И так раз, и другой, и третий.
Потом совершенно неожиданно скамейка два вечера пустовала.
На третий вечер я зашел в находившийся неподалеку небольшой кошерный магазинчик и, указав на скамейку, поинтересовался судьбой ее завсегдатаев. Имен их я, разумеется, не знал. Конечно, конечно, сказали мне. Роза и Эл, Эл и Роза. А фамилия у них Штайн. Эл и Роза Штайн ходили сюда много лет, ни единого вечера не пропустили, но теперь этому конец. Эла уже нет. Такие дела. Умер во вторник. Вот скамейка и опустела, но тут уж ничего не поделаешь.

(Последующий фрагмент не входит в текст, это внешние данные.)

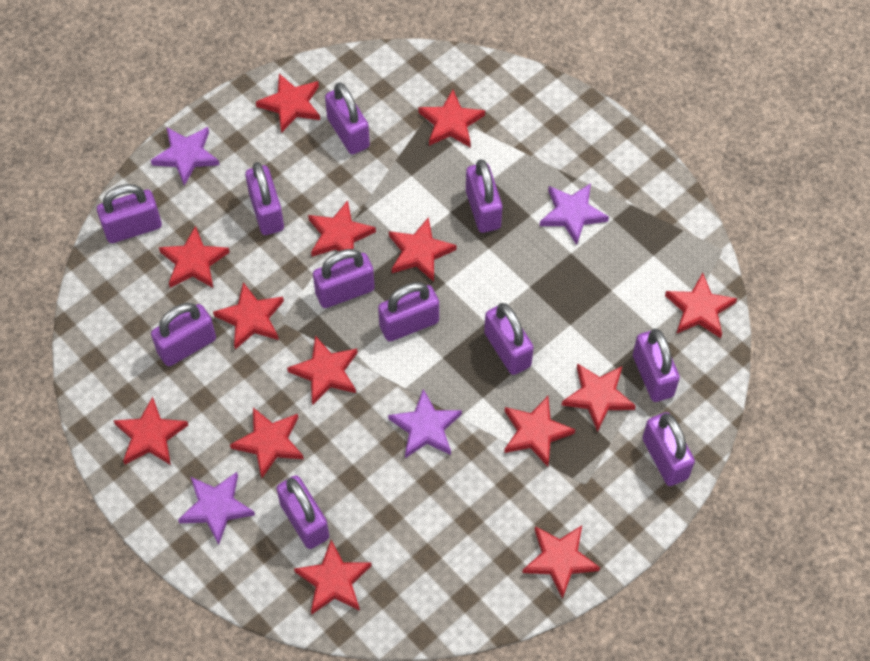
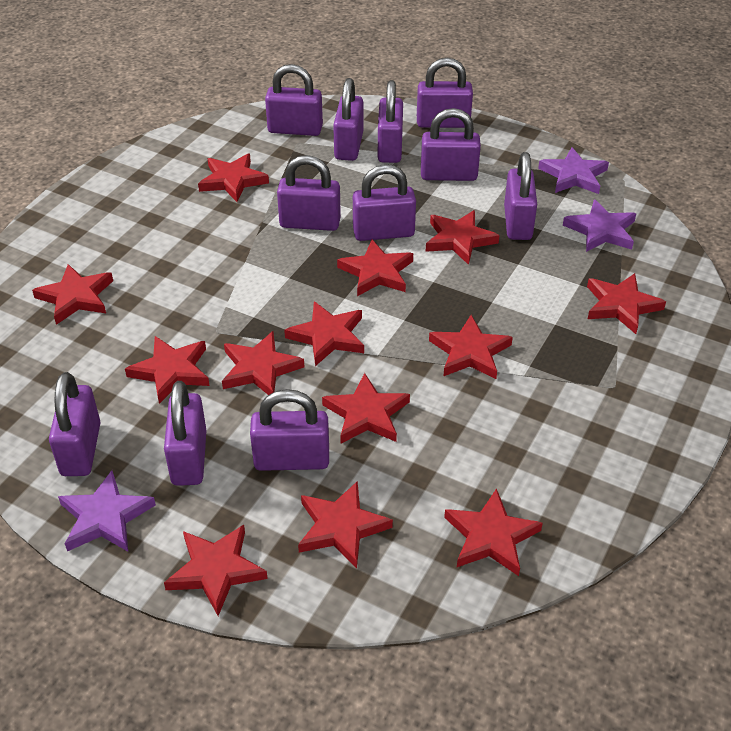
purple star: 4 -> 3
red star: 14 -> 13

Хотя я и не был знаком с супругами Штайн, это известие наполнило мое сердце грустью. В маленькой местной синагоге я узнал название крошечного кладбища и, испытывая некоторое смущение и не вполне понимая зачем, отправился туда, чувствуя себя так же, как в ту далекую пору, когда я – тогда еще двенадцатилетний гой – зашел в синагогу, находившуюся в самом центре Лос-Анджелеса, чтобы разобраться, а каково это – ощущать себя частицей этой толпы поющих и молящихся людей с покрытыми головами.
Конечно же, она была там. Она сидела возле камня, на котором было вырезано его имя, и говорила, говорила, говорила, время от времени касаясь камня рукой.
А что же он? Как и прежде, он ее не слушал.
После захода солнца я отправился в парк. При виде пустой скамейки сердце заныло у меня еще сильнее.
Но что я мог сделать?
Я позвонил Сиду и задал ему один-единственный вопрос:
– Надеюсь, ты сохранил все эти пленки?
В один из последних теплых вечеров мы с Сидом решили прогуляться по кошерной эспланаде, где помимо прочего можно было купить совсем недурное пастрами и сладкие ватрушки, и вновь вышли к берегу, где стояло никак не меньше пары дюжин скамеек. И тут Сид неожиданно сказал:
– Хотел бы я знать…
– Это ты о чем, Сид? – спросил я, заметив, что он смотрит в сторону скамейки, пустовавшей уже почти неделю.
– Посмотри, – он взял меня под руку. – Видишь эту старую женщину?